Artigo em Inglês | MEDLINE | ID: mdl-29349345

RESUMO

Feedback, especially timely, specific, and actionable feedback, frequently does not occur. Efforts to better understand methods to improve the effectiveness of feedback are an important area of educational research. This study represents preliminary work as part of a plan to investigate the perceptions of a student-driven system to request feedback from faculty using a mobile device and Web-based application. We hypothesize that medical students will perceive learner-initiated, timely feedback to be an essential component of clinical education. Furthermore, we predict that students will recognize the use of a mobile device and Web application to be an advantageous and effective method when requesting feedback from supervising physicians.

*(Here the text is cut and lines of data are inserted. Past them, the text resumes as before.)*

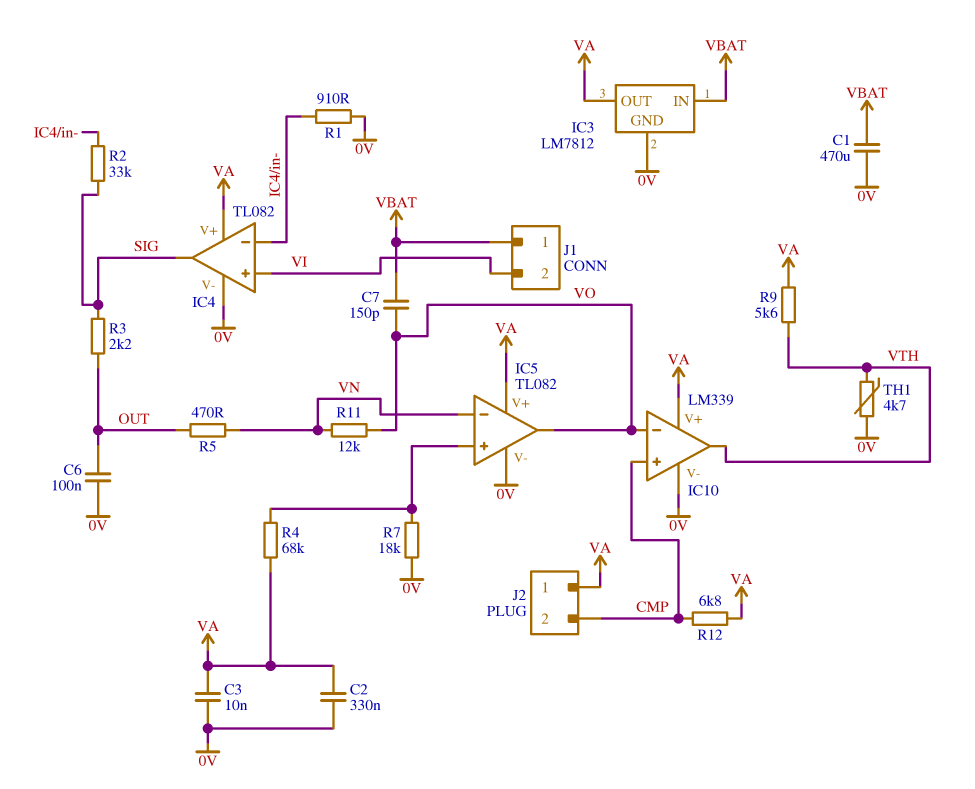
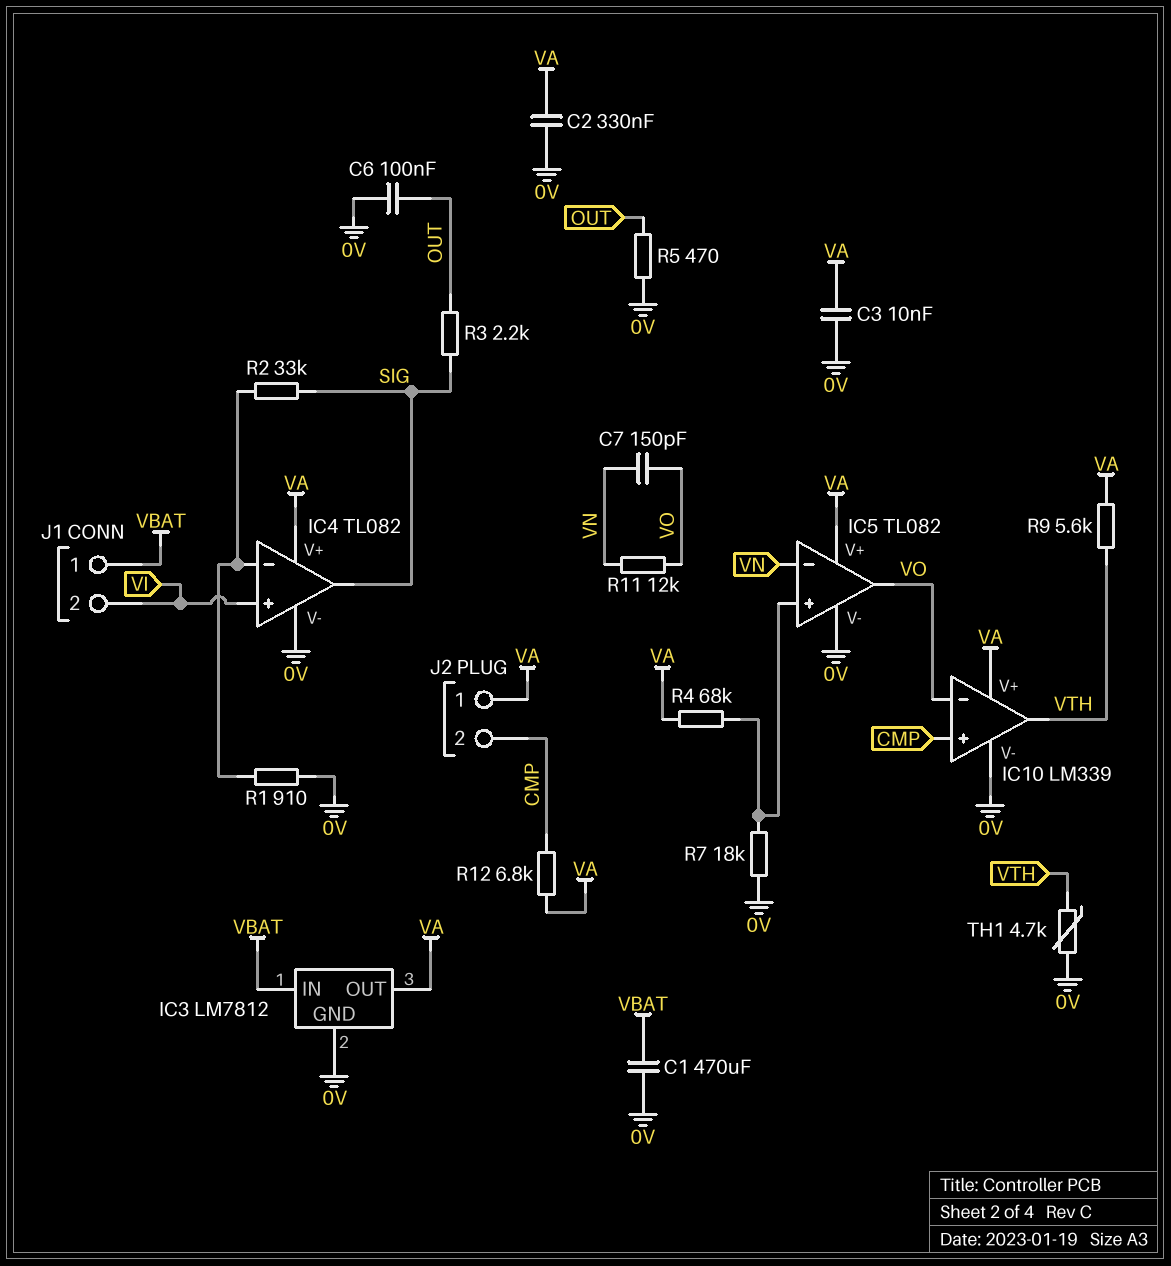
C7: 150pF (VBAT, VO) -> 150pF (VN, VO)
R5: 470 (OUT, VN) -> 470 (0V, OUT)

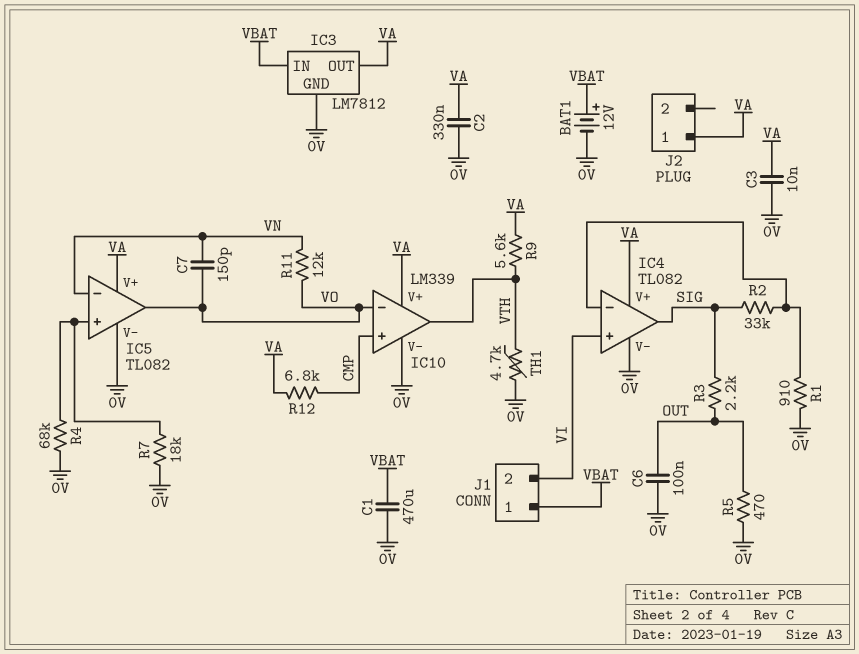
BAT1: none -> 12V (plus VBAT, minus 0V)
J2 pin 2: CMP -> none
R4: 68k (IC5/in+, VA) -> 68k (0V, IC5/in+)

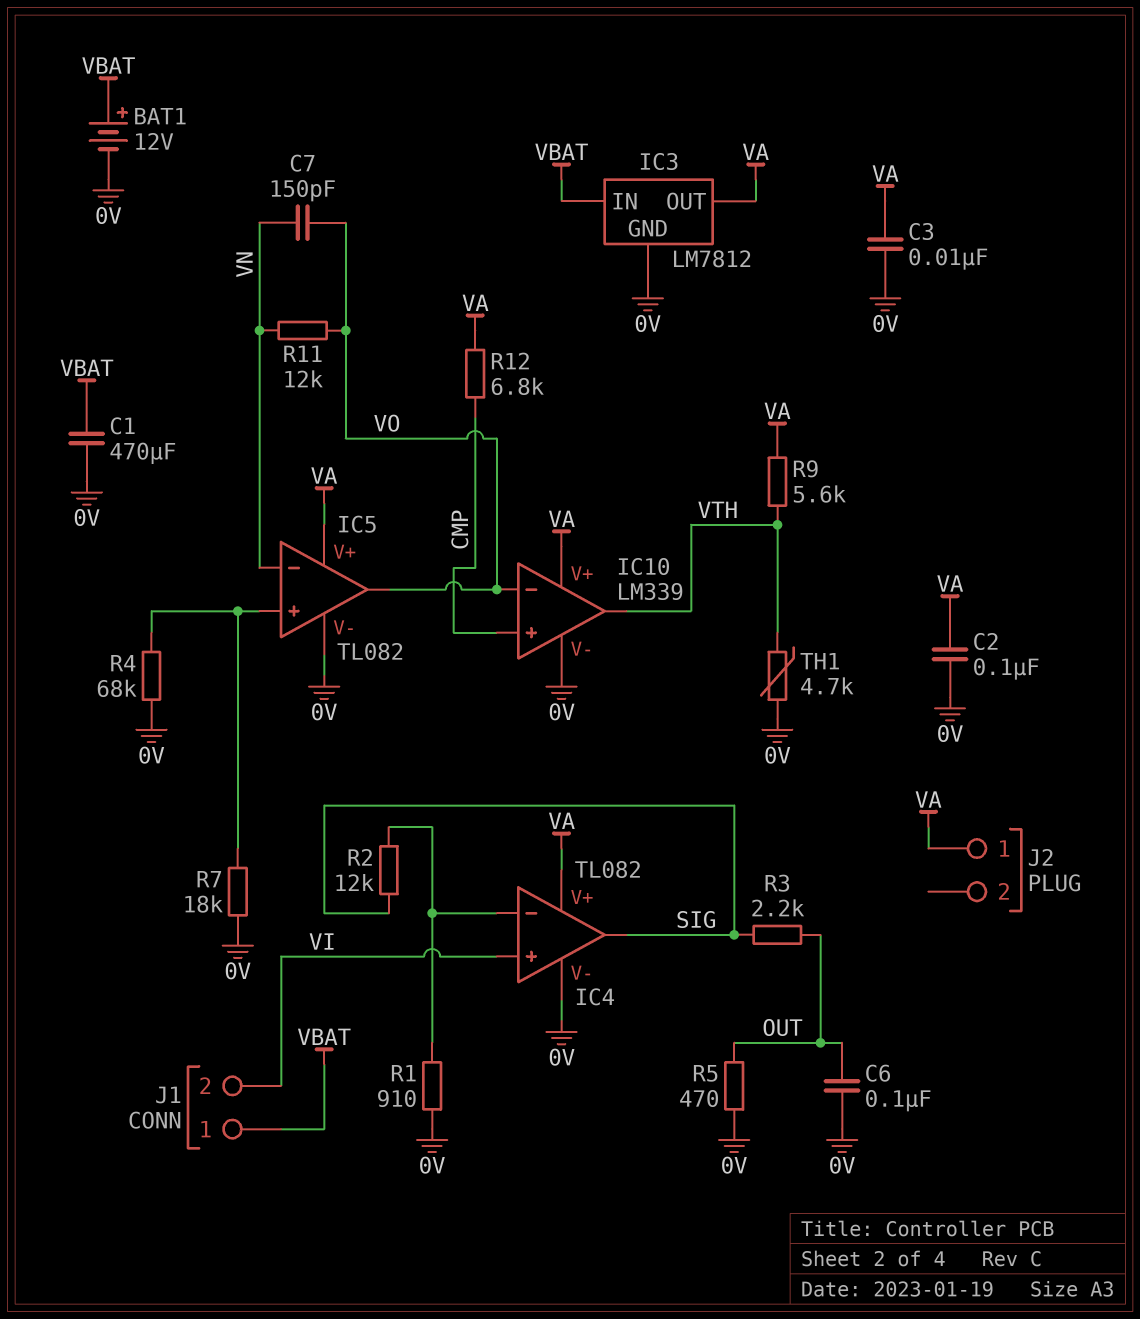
C2: 330nF (0V, VA) -> 100nF (0V, VA)
R2: 33k (IC4/in-, SIG) -> 12k (IC4/in-, SIG)

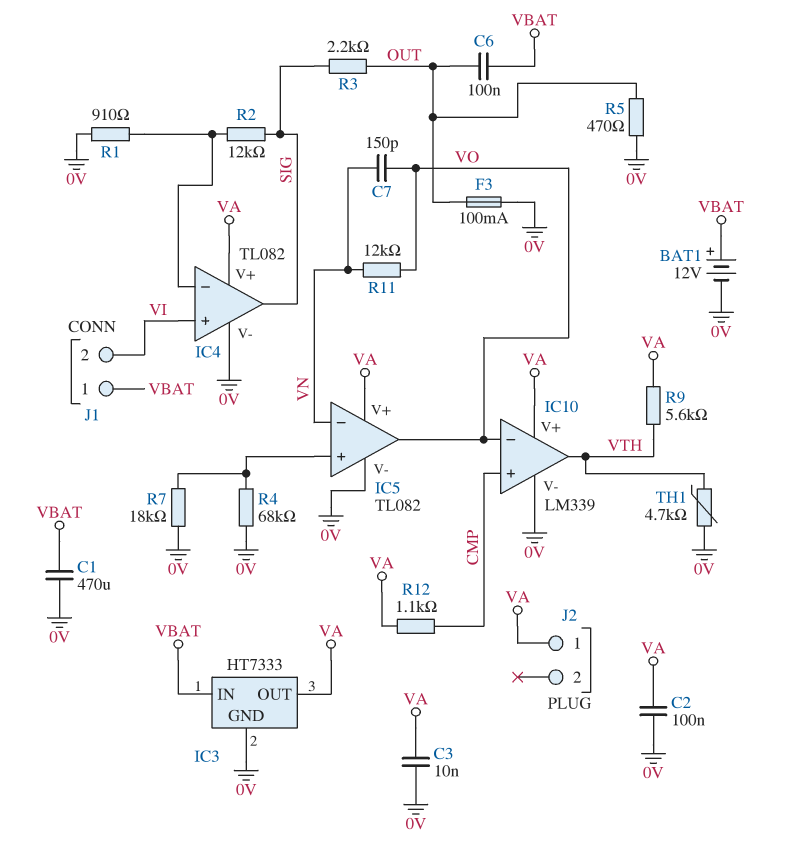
C6: 100nF (0V, OUT) -> 100nF (OUT, VBAT)
F3: none -> 100mA (0V, OUT)
IC3: LM7812 -> HT7333
R12: 6.8k (CMP, VA) -> 1.1k (CMP, VA)

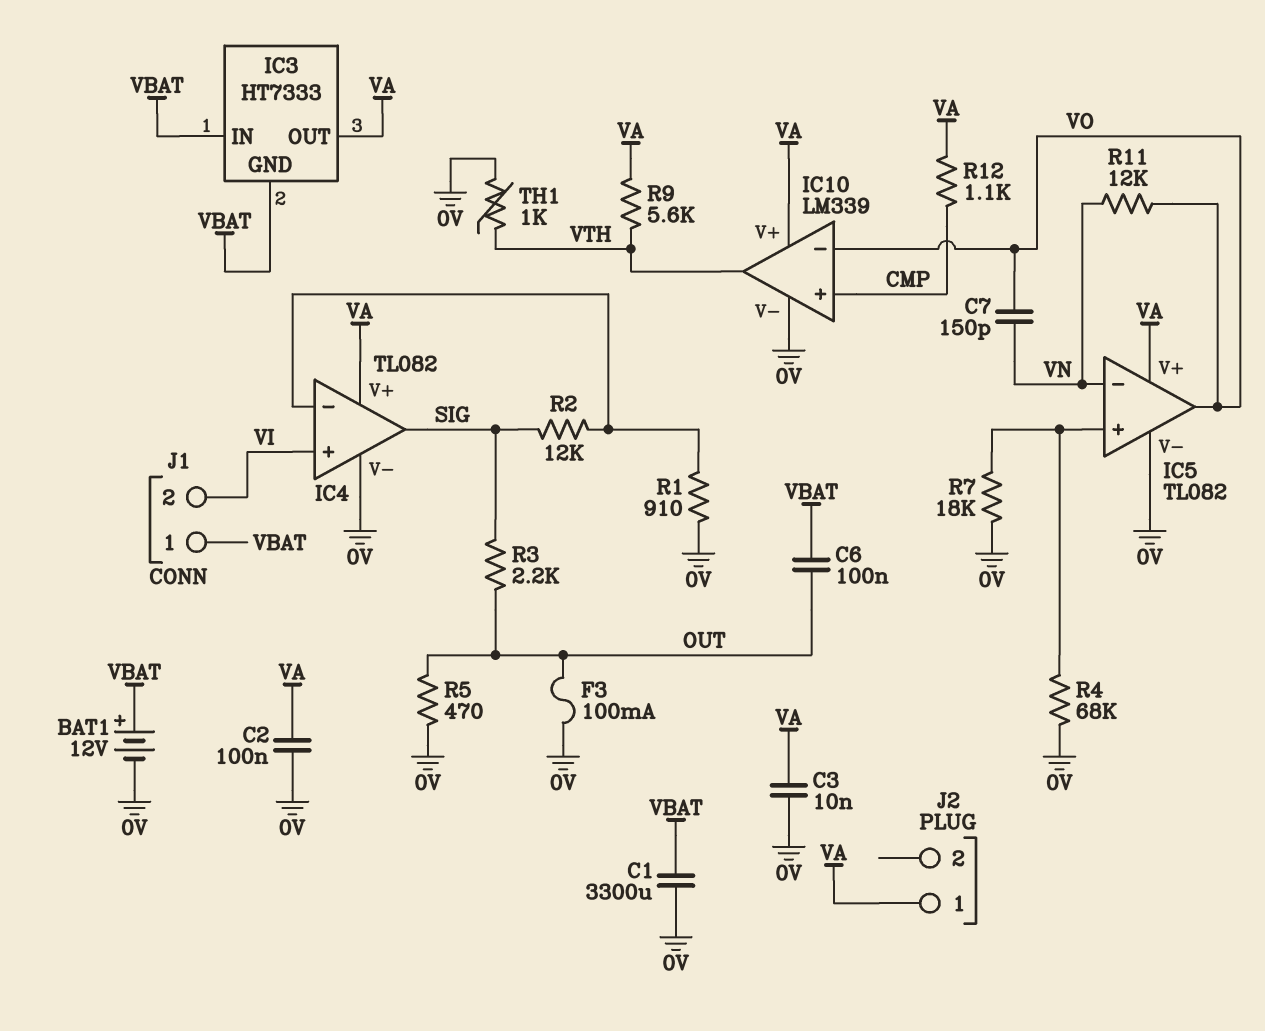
C1: 470uF (0V, VBAT) -> 3300uF (0V, VBAT)
IC3 pin GND: 0V -> VBAT
TH1: 4.7k (0V, VTH) -> 1k (0V, VTH)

Focus group data from 18 students enrolled in a 4-week anesthesia clerkship revealed the following themes: (1) students often have to solicit feedback, (2) timely feedback is perceived as being advantageous, (3) feedback from faculty is perceived to be more effective, (4) requesting feedback from faculty physicians poses challenges, (5) the decision to request feedback may be influenced by the student's clinical performance, and (6) using a mobile device and Web application may not guarantee timely feedback. Students perceived using a mobile Web-based application to initiate feedback from supervising physicians to be a valuable method of assessment. However, challenges and barriers were identified.